MANADO — Kepala Staf TNI AU (KSAU) Marsekal TNI Mohamad Tonny Harjono terbang langsung sebagai backseater dalam patroli udara di langit Manado menggunakan pesawat tempur F-16 Fighting Falcon. Patroli yang berlangsung pada Kamis (7/5) itu bertujuan memastikan wilayah udara Indonesia bagian utara aman dari aktivitas pesawat ilegal.
Kepala Dinas Penerangan TNI AU (Kadispenau) Marsekal Pertama I Nyoman Suadnyana dalam siaran pers resmi, Senin, menjelaskan bahwa KSAU bertindak sebagai backseater. Sementara Komandan Skadron Udara 3 Letkol Pnb Ferry Rachman memegang kemudi pesawat.
I Nyoman mengatakan patroli tersebut berlangsung lancar dan dilaksanakan sesuai standar operasional keselamatan yang telah ditentukan. Kegiatan serupa akan dilakukan secara rutin oleh para penerbang AU guna memastikan wilayah udara Indonesia aman.

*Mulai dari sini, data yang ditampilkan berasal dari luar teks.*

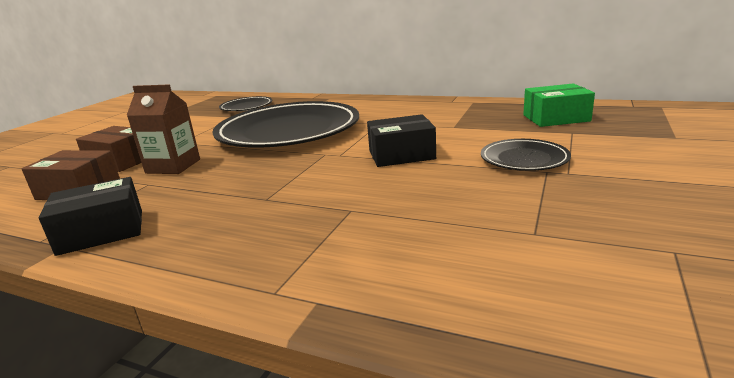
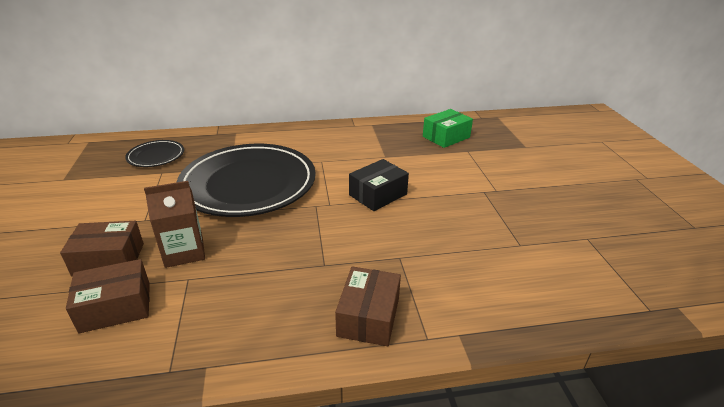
camera: 35 degrees left, 10 degrees up
(101, 232) = (221, 341): black box -> none
(243, 252) = (368, 317): none -> brown box
(524, 159) = (462, 183): black plate -> none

Patroli udara di Manado ini merupakan bagian dari penguatan kesiapsiagaan TNI saat Konferensi Tingkat Tinggi (KTT) ASEAN berlangsung di Cebu, Filipina. Kegiatan yang dihadiri Presiden Prabowo Subianto itu berlangsung sejak Kamis (7/5) sampai Jumat (8/5).
Kepala Biro Informasi Pertahanan Sekretariat Jenderal Kementerian Pertahanan Brigadir Jenderal TNI Rico Ricardo Sirait mengatakan kegiatan ini merupakan bentuk kesiapan rutin operasi gabungan TNI dalam menghadapi berbagai kemungkinan situasi di kawasan ASEAN.
Sebelumnya, TNI menyiagakan alat utama sistem senjata di wilayah Sulawesi Utara untuk mengamankan KTT di Cebu. Untuk alutsista udara, TNI menyiapkan lima pesawat tempur F-16 Fighting Falcon dan satu pesawat angkut A400 M yang membawa logistik serta personel pengamanan.
Di sektor laut, TNI mengerahkan tiga kapal perang, yakni KRI Brawijaya, Prabu Siliwangi, dan RE Martadinata. Rico menjelaskan pihaknya juga memperkuat pengamanan VVIP selama pertemuan antar kepala negara itu berlangsung.